Mas existem aqueles que foram recrutados em Nampula em número 105. Na cidade de Maputo, foram recrutados 252 especialistas. Também foram recrutados cerca de 170 estrangeiros de países como Austrália, Irlanda, Canada, África do Sul, Zimbabwe, Namíbia, Nepal, Nova Zelândia, Serra Leoa, Portugal, Reino Unido, Índia, entre outros.
“Kenmare deve fazer mais”
“No que diz respeito ao emprego, a Kenmare precisa fazer mais porque a população está ali a ver pessoas a entrar na empresa. Mas, para isso alguma coisa falta. Tratando-se do pessoal qualificado, em vez de fazer apenas recrutamento externo, poderia se pegar no pessoal que está aí com 10ª ou 12ª classes, fazer uma formação e aí já teríamos um pessoal qualificado, mesmo que seja de nível médio e teríamos resolvido em 75 por cento”, disse o secretário permanente de Moma, Chaemad Alide.
Segundo Alide, esta é a parte da preocupação das populações de Topuito e arredores. “As populações manifestam-se por causa de emprego.
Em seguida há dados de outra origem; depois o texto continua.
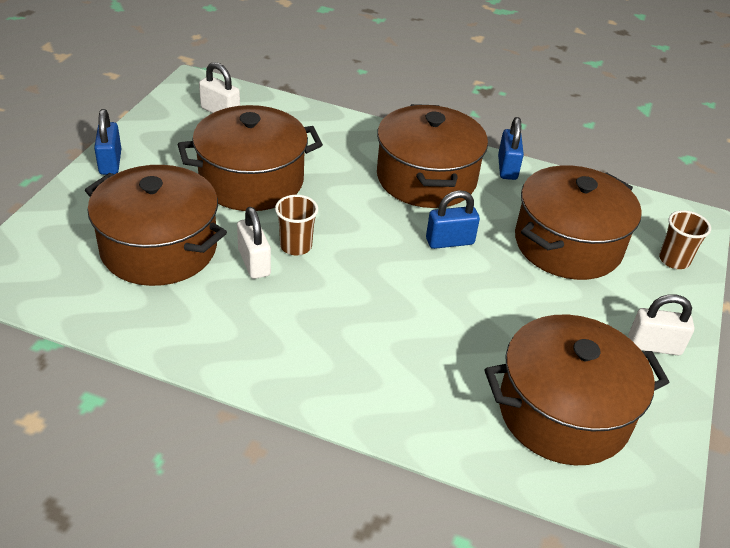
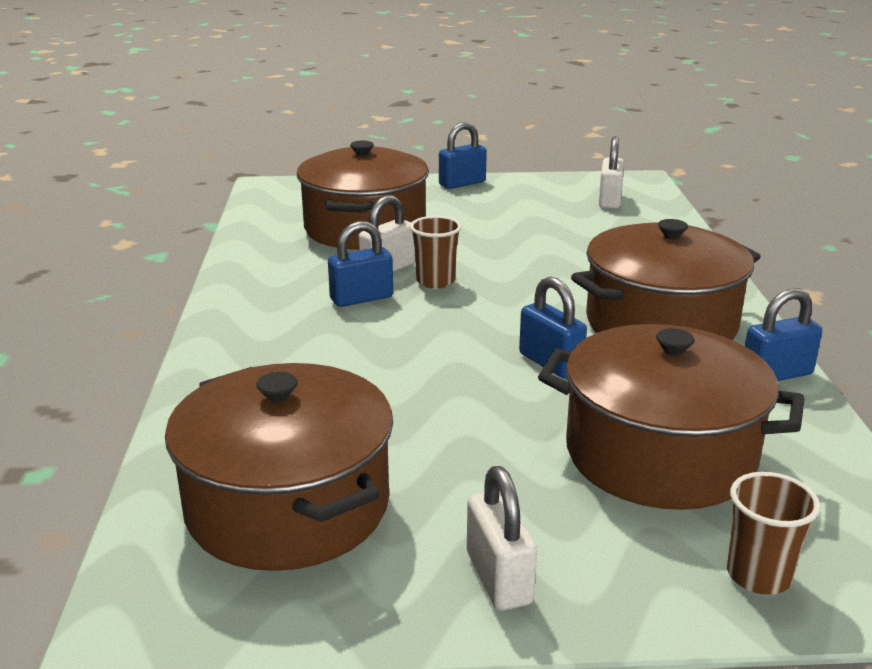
camera: 70 degrees right, 15 degrees down
(251, 180) = (516, 239): brown pot -> none
(297, 293) = (361, 298): none -> blue padlock

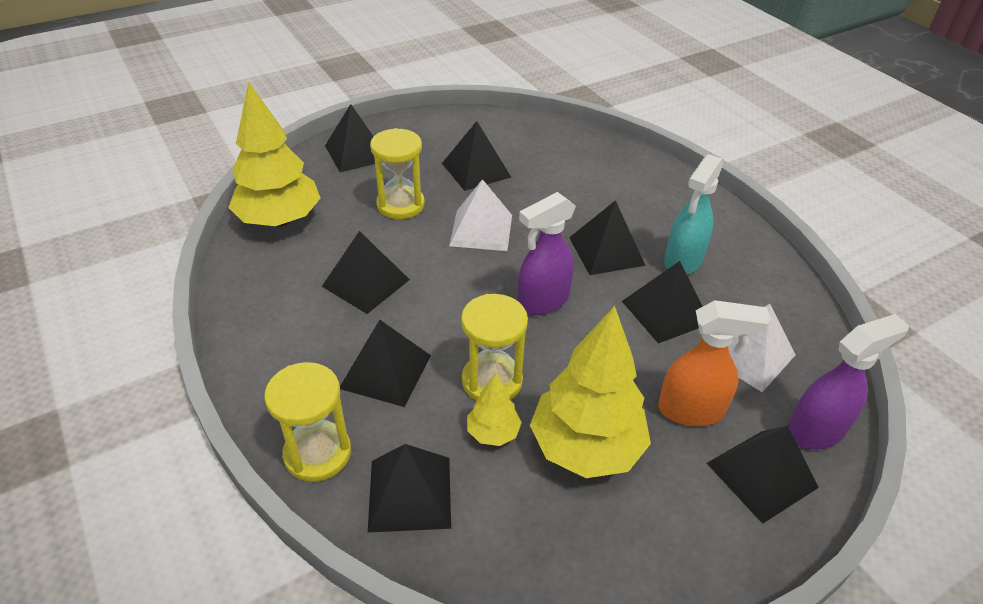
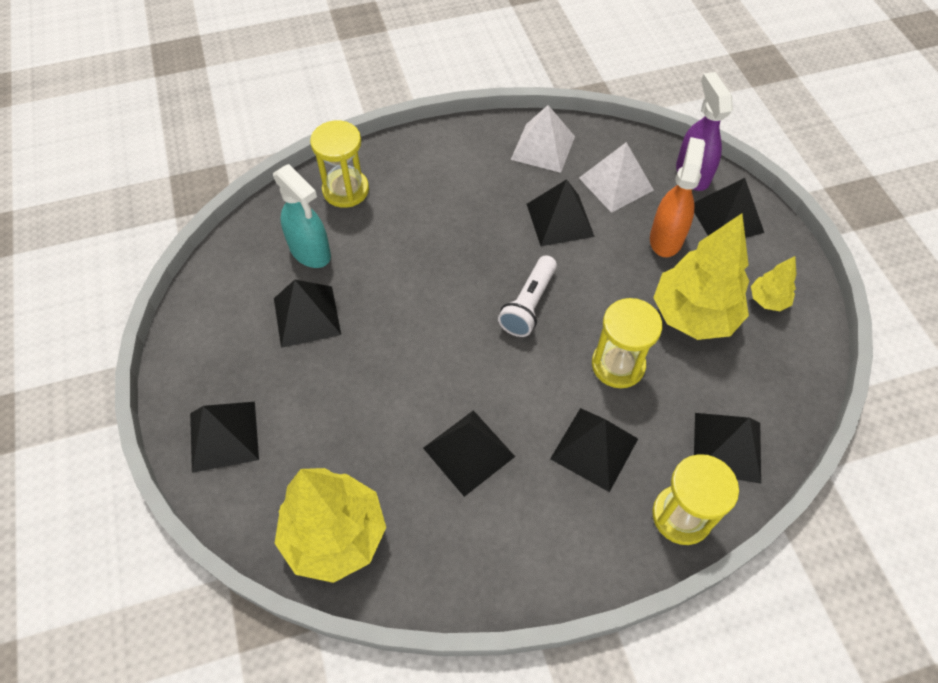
camera: 75 degrees left, 15 degrees up
(400, 205) = (346, 401): yellow hourglass -> yellow hourglass (345, 190)
(481, 230) = (413, 332): white pyramid -> white pyramid (543, 147)
(493, 433) = (673, 375): yellow tree -> yellow tree (768, 300)
(542, 301) = (528, 304): purple spray bottle -> white flashlight
(606, 251) = (473, 238): black pyramid -> none
(682, 261) = (500, 188): turquoise spray bottle -> turquoise spray bottle (310, 252)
As populações gostariam que toda a gente trabalhasse na Kenmare, o que não é possível. Nesta parte na empresa há muito trabalho.
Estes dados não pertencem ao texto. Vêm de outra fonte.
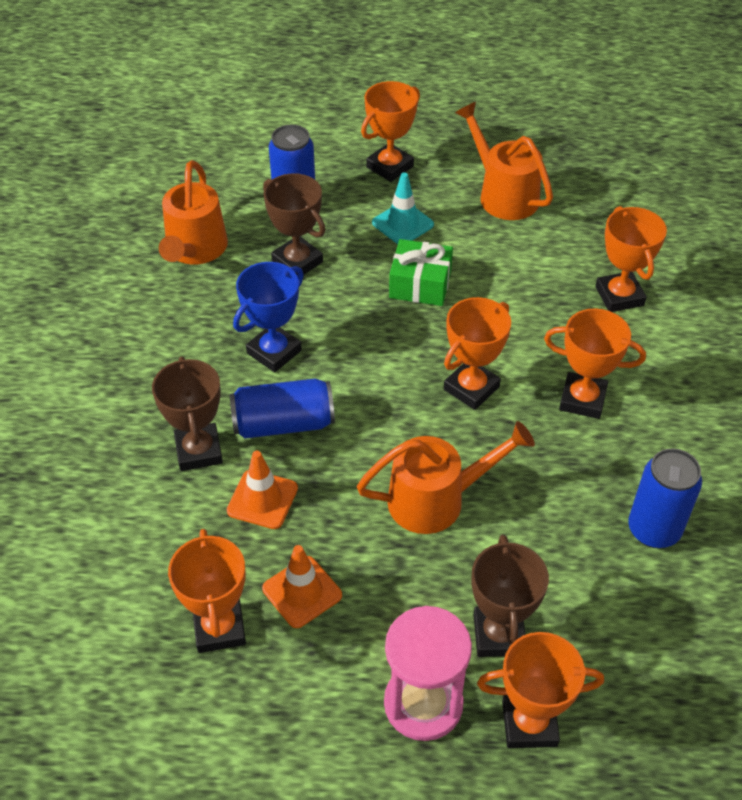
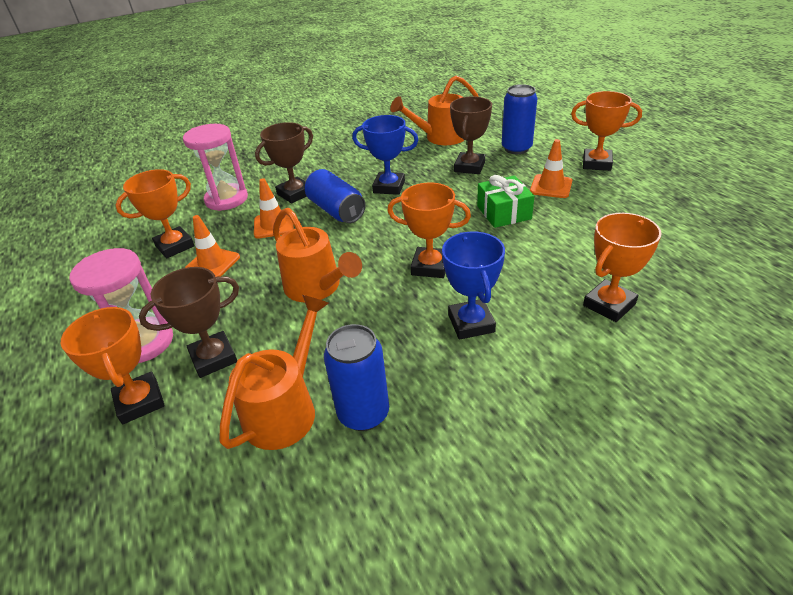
camera: 65 degrees right, 10 degrees down
(138, 534) = (226, 199): none -> pink hourglass
(402, 224) = (551, 186): turquoise traffic cone -> orange traffic cone
(502, 194) = (639, 212): orange watering can -> orange watering can (286, 408)
(582, 399) = (471, 323): orange trophy -> blue trophy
Alide disse ainda que como Governo já se reuniu com a empresa para resolver as preocupações das populações que às vezes começa-se por um simples pretexto e chega-se à conclusão de que é mesmo problema de emprego.
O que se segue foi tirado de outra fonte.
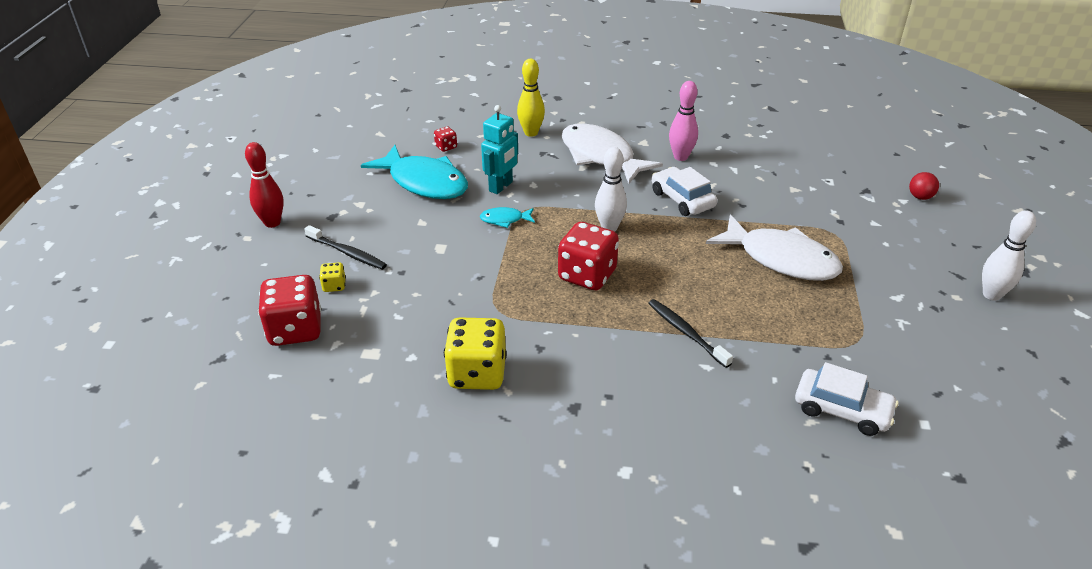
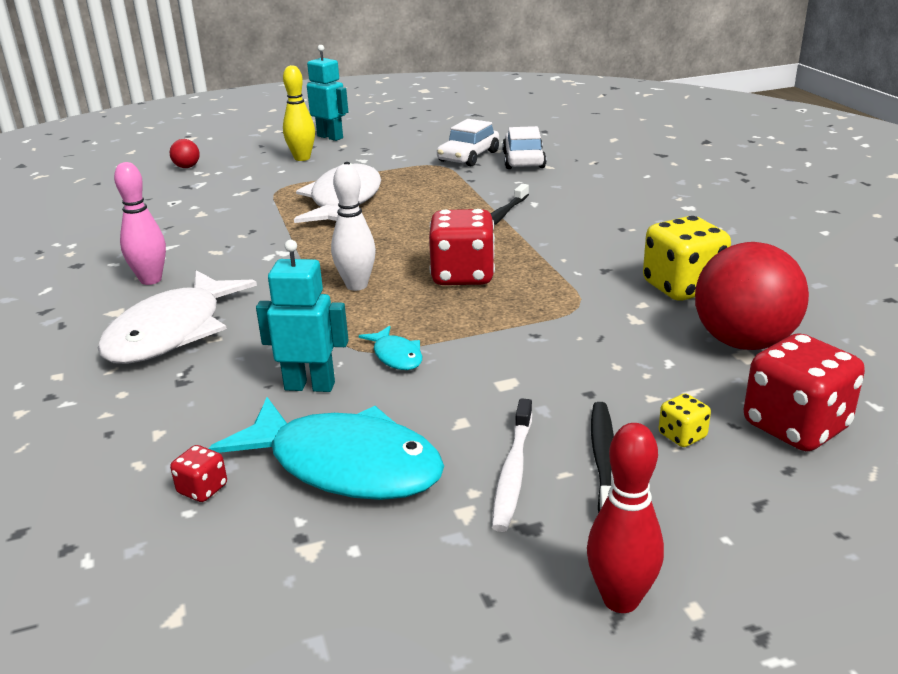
camera: 115 degrees left, 10 degrees down
(369, 224) = (513, 471): none -> white toothbrush
(384, 361) = (743, 342): none -> red ball
(424, 182) = (345, 465): turquoise fish -> turquoise fish turned 105 degrees clockwise
(531, 133) = (112, 412): yellow bowling pin -> yellow bowling pin (302, 158)
(682, 199) = (261, 260): white car -> white car (468, 156)
(991, 295) = (330, 137): white bowling pin -> turquoise robot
“Estamos a fazer ver a empresa que é preciso mudar a maneira de como faz o recrutamento, apesar de esta assim ter concebido”, disse.
“Não temos emprego para satisfazer a todos”
O director-geral da Kenmare em Moçambique, Gareth Clifton, reconhece a preocupação das comunidades, mas afirma que não há emprego para satisfazer a todos.
“Realmente o desafio maior em termos de satisfação é conseguir dar emprego, mas não é possível empregar toda a gente. Quando iniciámos, tínhamos a ideia de termos 700 postos de emprego permanente na vida da mina, mas hoje em dia temos 1500, onde mais de mil são das comunidades circunvizinhas da mina. Já ultrapassamos a meta inicial neste projecto. A preocupação é certa, mas não temos emprego suficiente para satisfazer a todos”, disse.
Projectos sociais aliviam
A Kenmare Moma Mining vai investir, nos próximos 24 meses em projectos sociais, 2.6 milhões de dólares americanos nas comunidades do posto administrativo de Lard, em Moma.
Estes projectos estão inseridos nas áreas de saúde, educação, geração de rendimentos, agro-pecuária e desporto nas comunidades reassentadas na sequência do projecto de extracção das areias pesadas de Moma, segundo explicou a coordenadora da Associação do Desenvolvimento da Kenmare, Hlaleleni Matolo.
Matolo disse, por exemplo, que no sector de geração de rendimentos já estão em curso 25 projectos com 150 beneficiários de onde 30 por cento são mulheres. Indicou ainda que quatro projectos foram estabelecidos com fornecedores de ovos à Kenmare com receitas de 16.347 dólares, costura de sacos também fornecidos à empresa com receitas de 73.200 dólares e produtores de hortícolas com receitas de 22.547 dólares.
A coordenadora do projecto de responsabilidade social disse que a Kenmare tem duas abordagens nas comunidades. Primeiro, identifica oportunidades. Segundo, identifica o negócio a ser desenvolvido.
“Não cobramos taxa de juros. Os beneficiários devolvem os valores de acordo com os termos de contratos. Existem beneficiários que têm barracas, bancas de reparação e venda de peças de motas, bicicletas, salinas, criação de frangos, produção ovos, criação de gado bovino e caprino, entre outros”, disse.